Anyways, not just Mia Goth says this stuff. The whole cast is saddled with weird, in-your-face lines, and none of them make it work. The cast includes Giancarlo Esposito, Elizabeth Debicki, Lily Collins, Michelle Monaghan, Bobby Cannavale, and, crucially, Simon Prast. Sounds fun, right? Wrong. Esposito is the best of the bunch and has one fun scene with a car crusher, but he doesn’t have much else to work with. Debicki is saddled with the next worst dialogue besides Goth—her aspirations as a Hollywood director are painfully spelled out. Collins is in four minutes of the movie so who knows if she is good or not. Monaghan and Cannavale are saddled with the world’s worst set pieces and some very inauthentic police work. They feel out of a completely different movie. And Simon Prast sucks. He feels like he’s acting in Tommy Wiseau’s The Room if it were a shitty De Palma rip.

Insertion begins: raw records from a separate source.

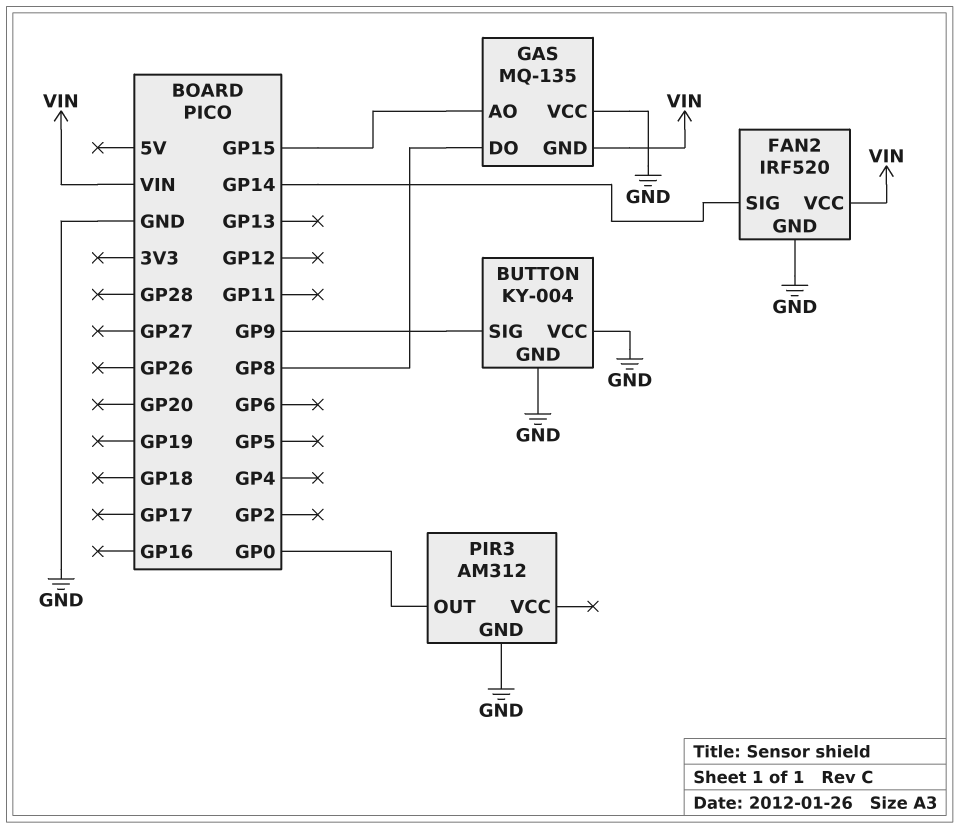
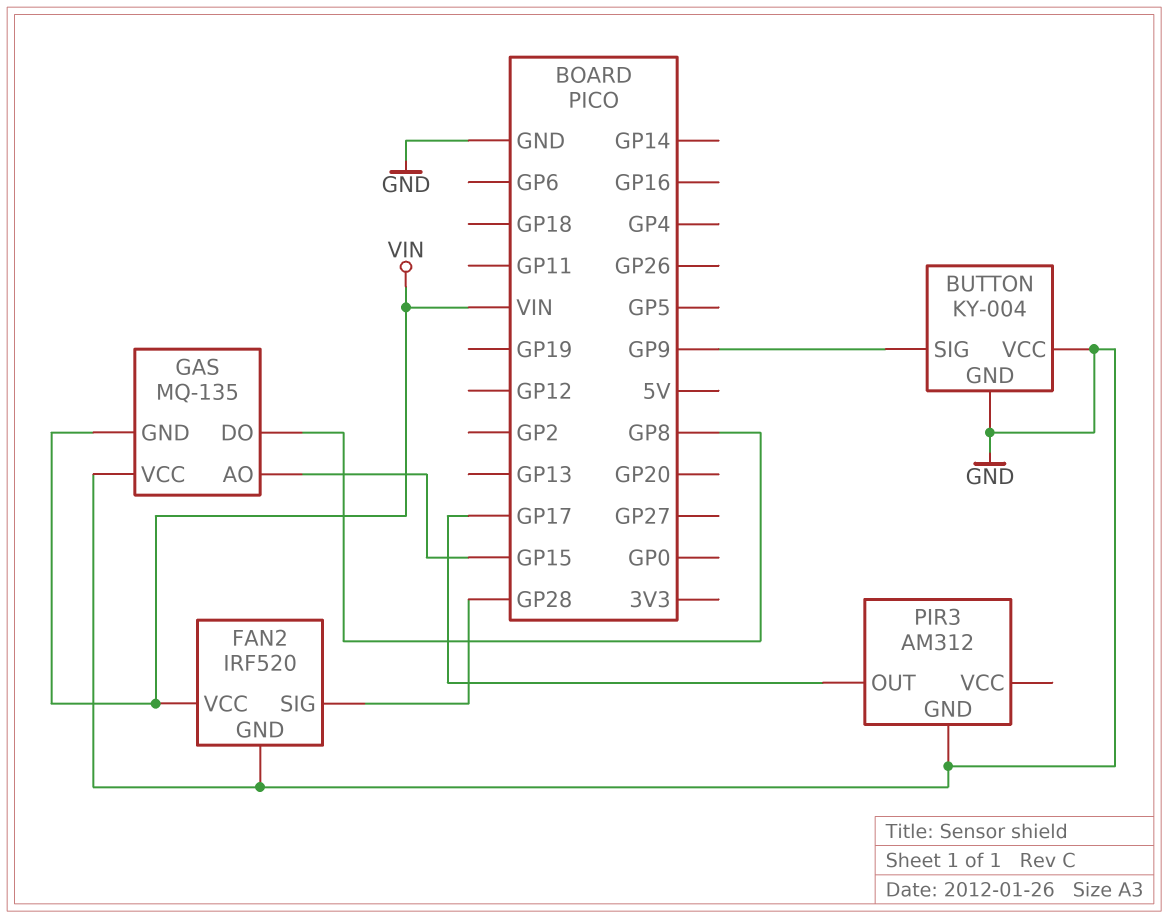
FAN2 pin SIG: GP14 -> GP28
PIR3 pin OUT: GP0 -> GP17

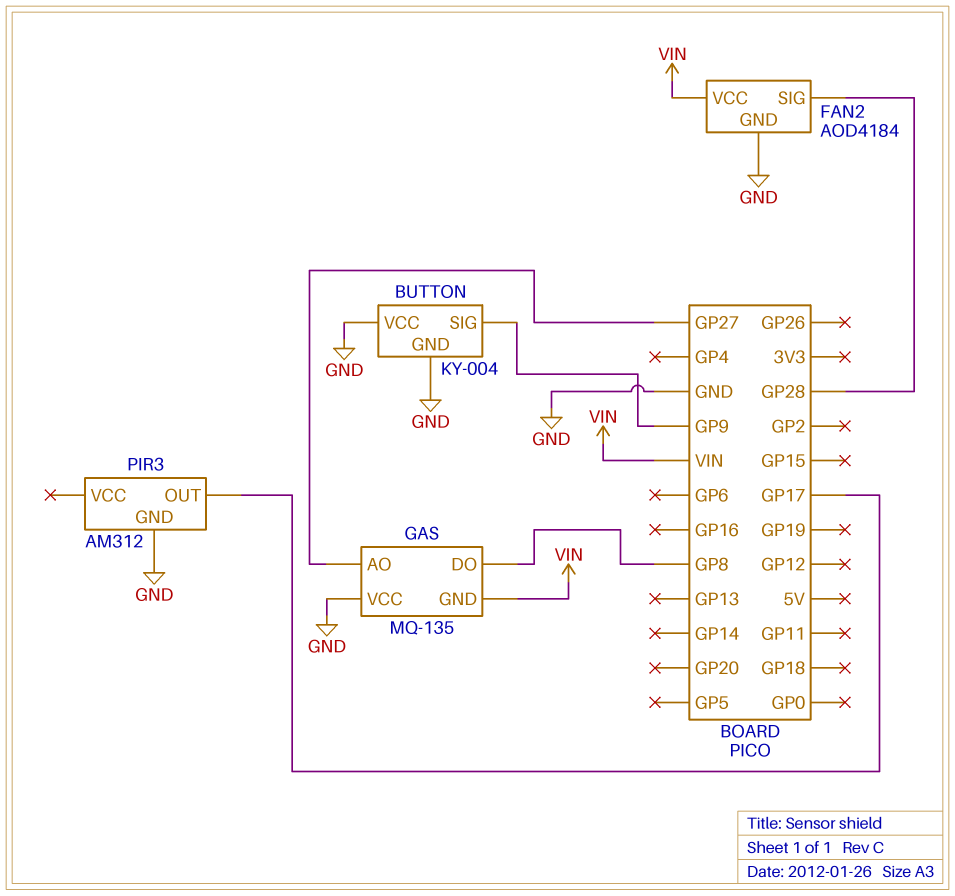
FAN2: IRF520 -> AOD4184
GAS pin AO: GP15 -> GP27

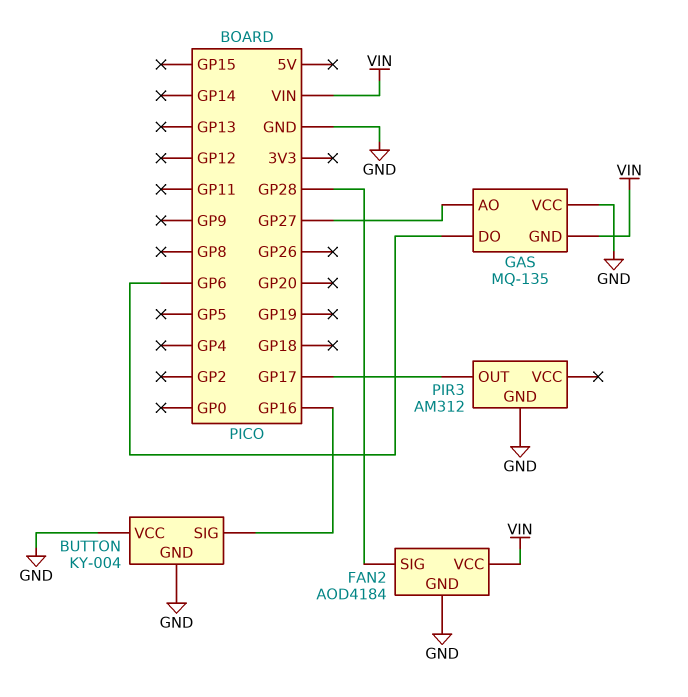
BUTTON pin SIG: GP9 -> GP16
GAS pin DO: GP8 -> GP6

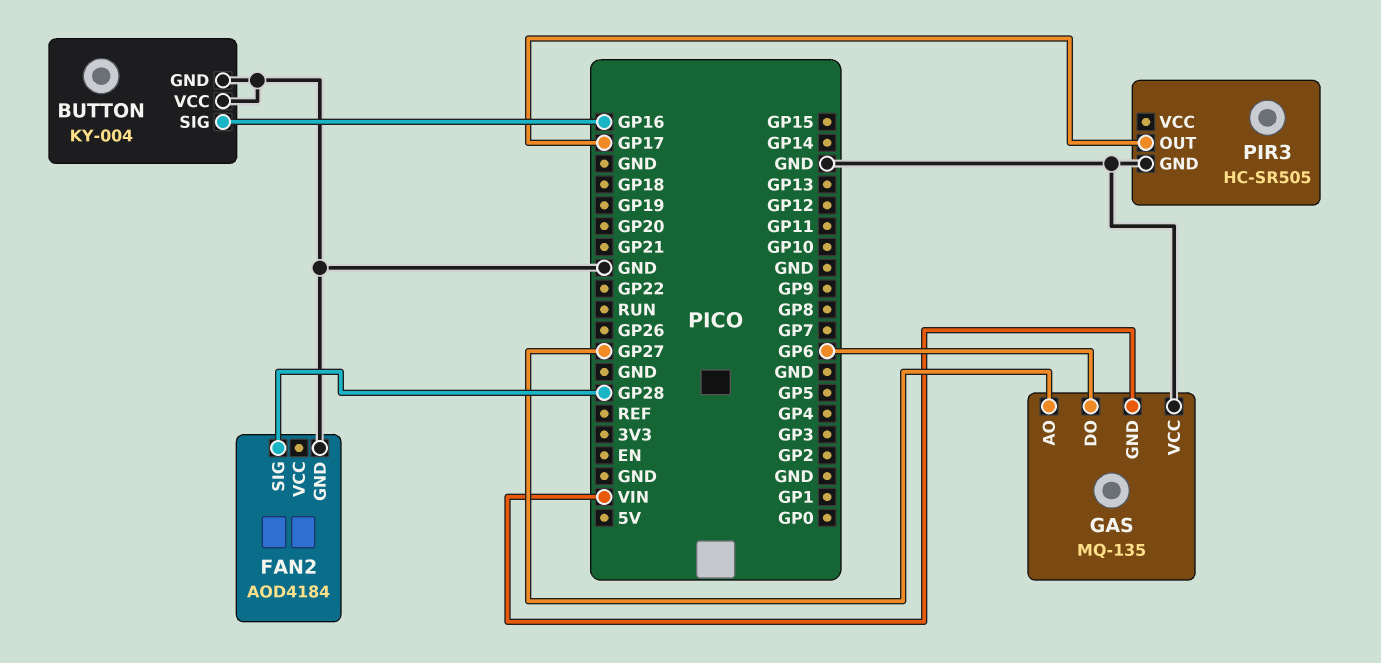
FAN2 pin VCC: VIN -> none
PIR3: AM312 -> HC-SR505

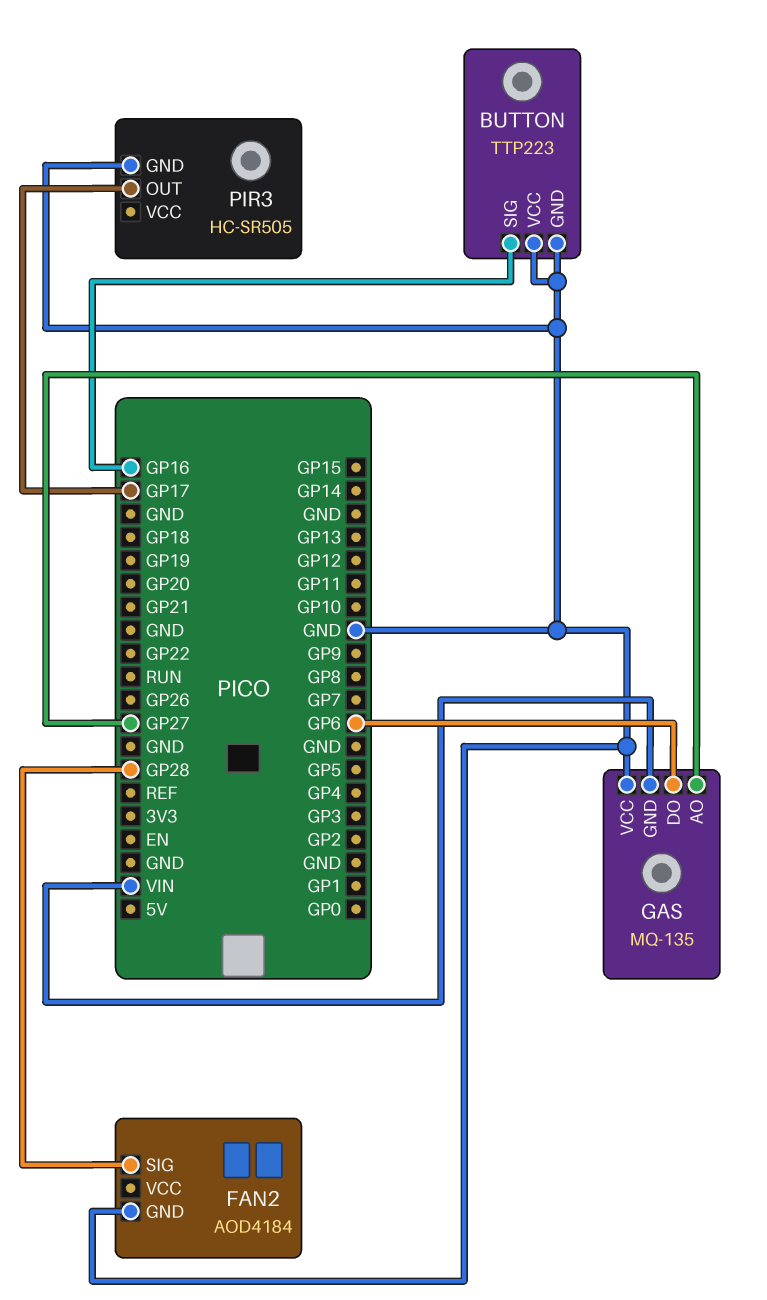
BUTTON: KY-004 -> TTP223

Maxxxine’s setup craft is another fatality, with no camera tricks or setpieces making even the slightest of impacts. No kill scene or action scene lasts for more than a minute or two, draining them of all suspense. With the exception of some testicles exploding (good funny bit), this movie feels lazy. A final shootout is the cherry on top, with tough lines from Cannavale and Monaghan and an even tougher lack of onscreen kills/creativity. Anyone shot in this scene just gets shot, the environment is not used in a single inventive way, and you can tell they just wanted to find a way to wrap everything up. And certain characters’ deaths in this scene are unintentionally hilarious. Just weird with no handle at all on tone—this movie really has no idea what it wants to be sometimes, I swear. And when it does know what it wants to be, it doesn’t put in any of the legwork to pay decent homage to the greats it imitates.

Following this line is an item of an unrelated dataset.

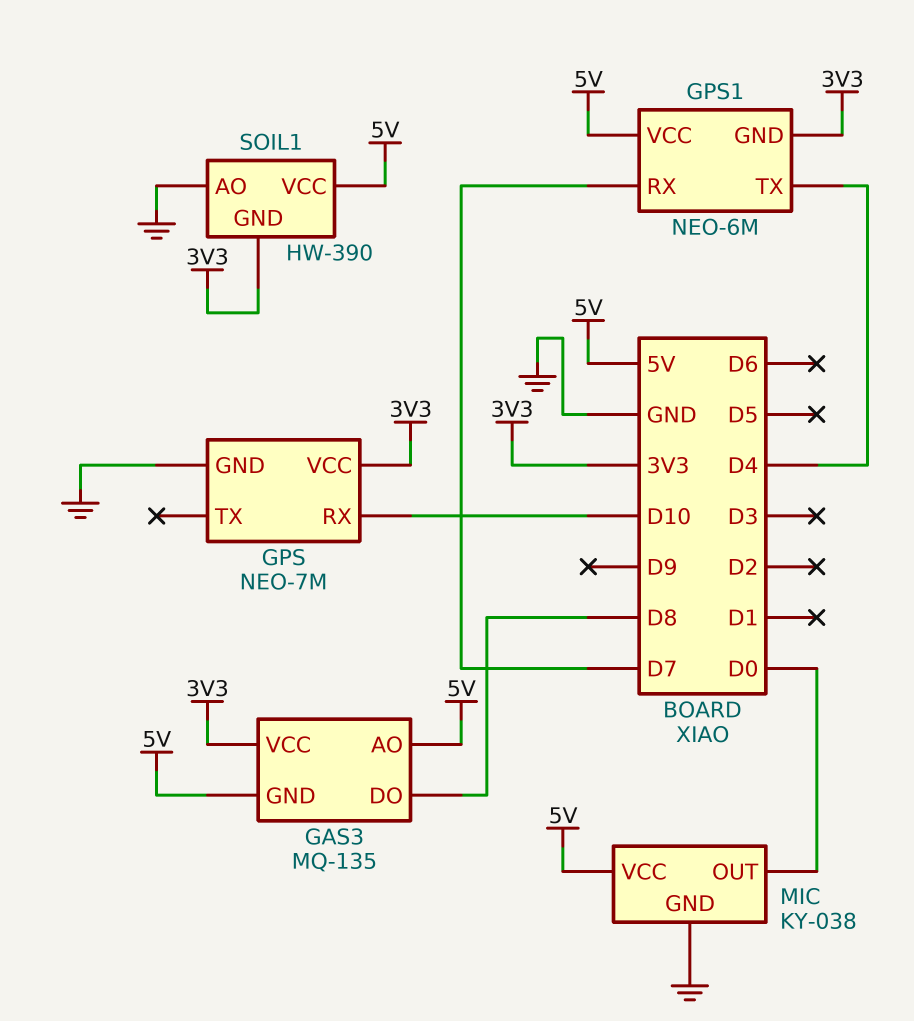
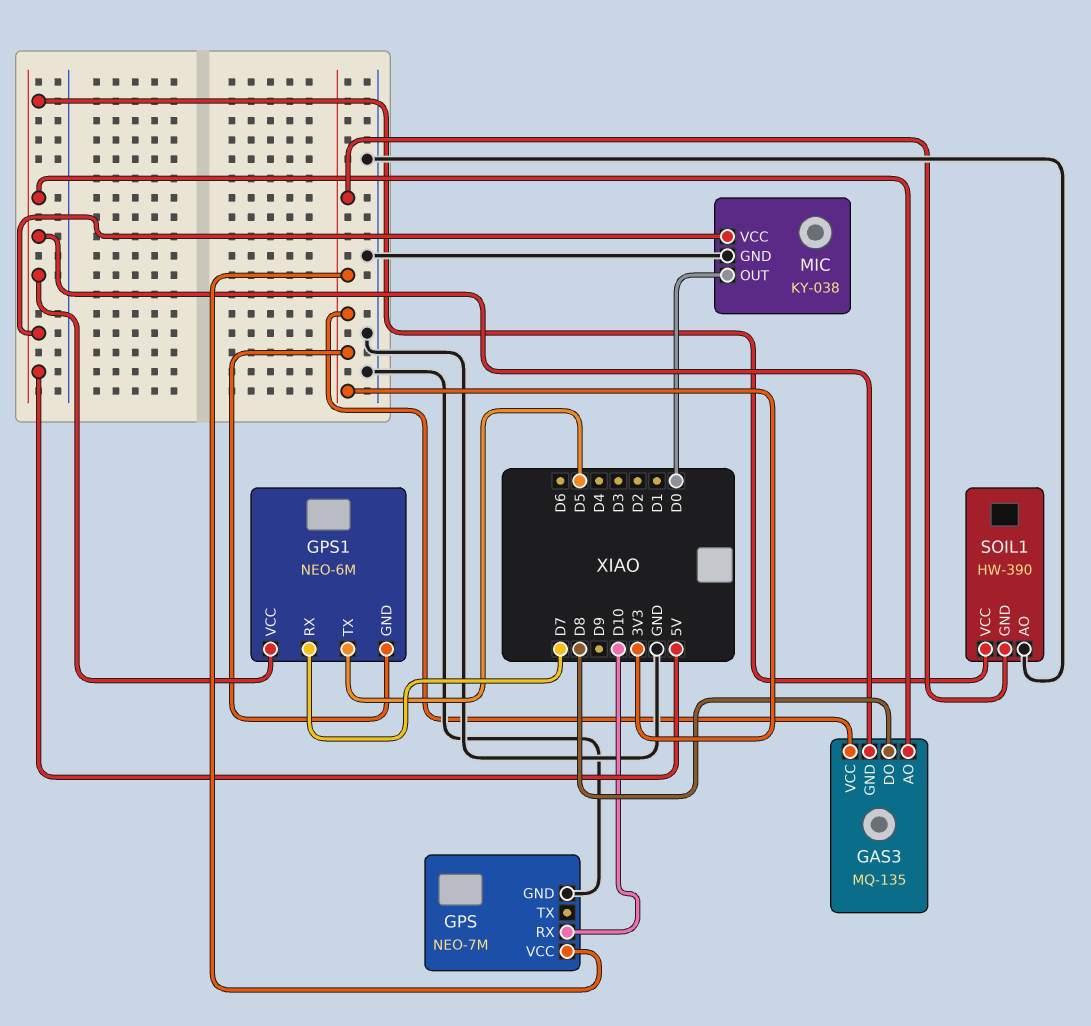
GPS1 pin TX: D4 -> D5

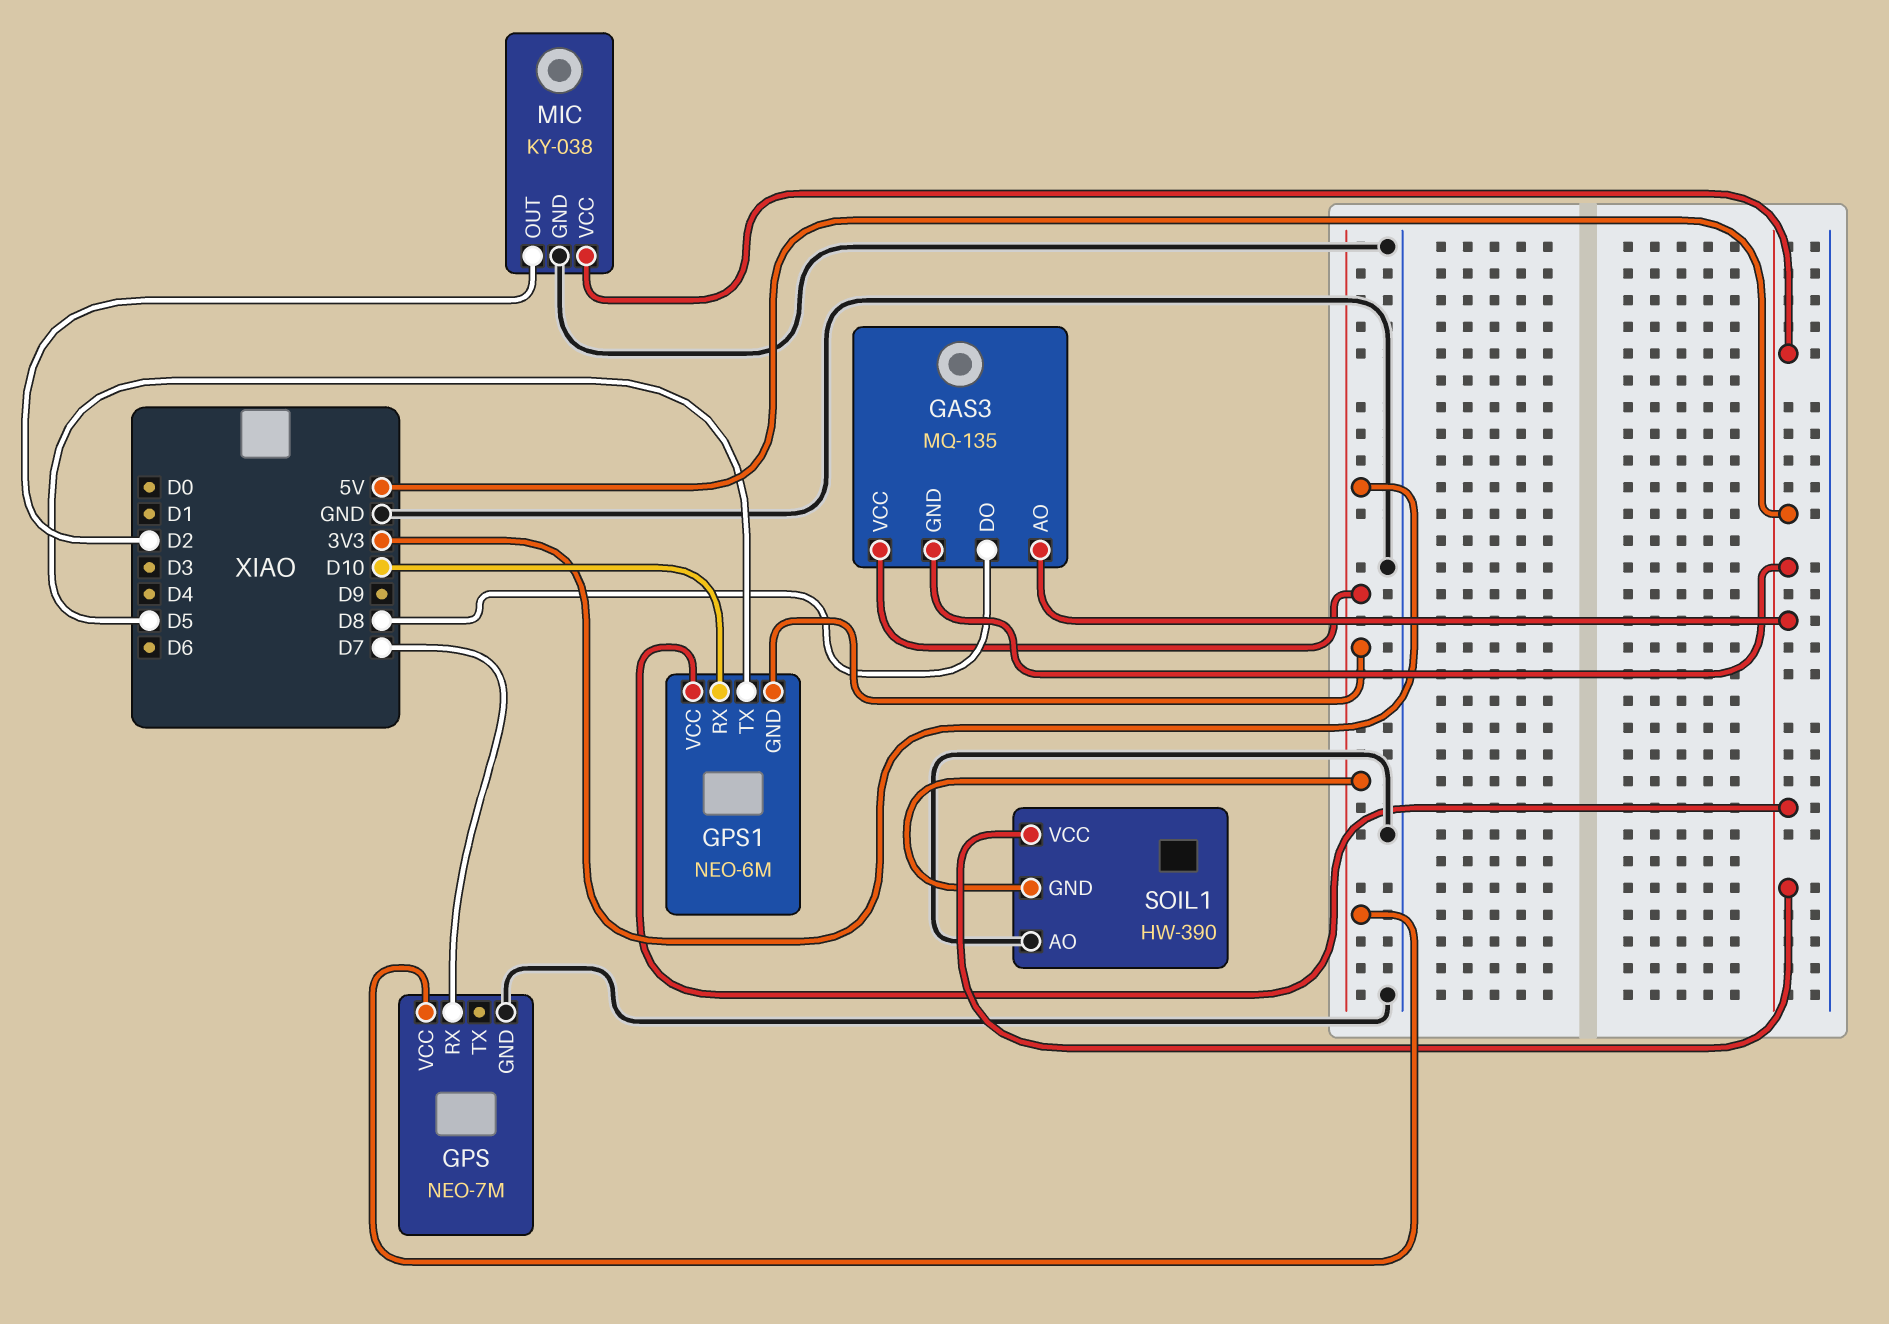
GPS pin RX: D10 -> D7
GPS1 pin RX: D7 -> D10
MIC pin OUT: D0 -> D2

Maxxxine either pulls punches or never throws them in the first place throughout it’s runtime. It’s one of the most boring, lifeless movies of the year and a disappointment for me as a fan of the previous entries in Ti West’s A24 trilogy. Nothing happens in this movie!! They just walk around spouting bad lines. I really hope this one doesn’t ruin X for me, but I already thought Pearl was trying a bit too hard so I should probably avoid a rewatch there and just stick with X. Forget about Maxxxine as soon as possible or, better, just don’t watch it. Seek out some De Palma flicks instead.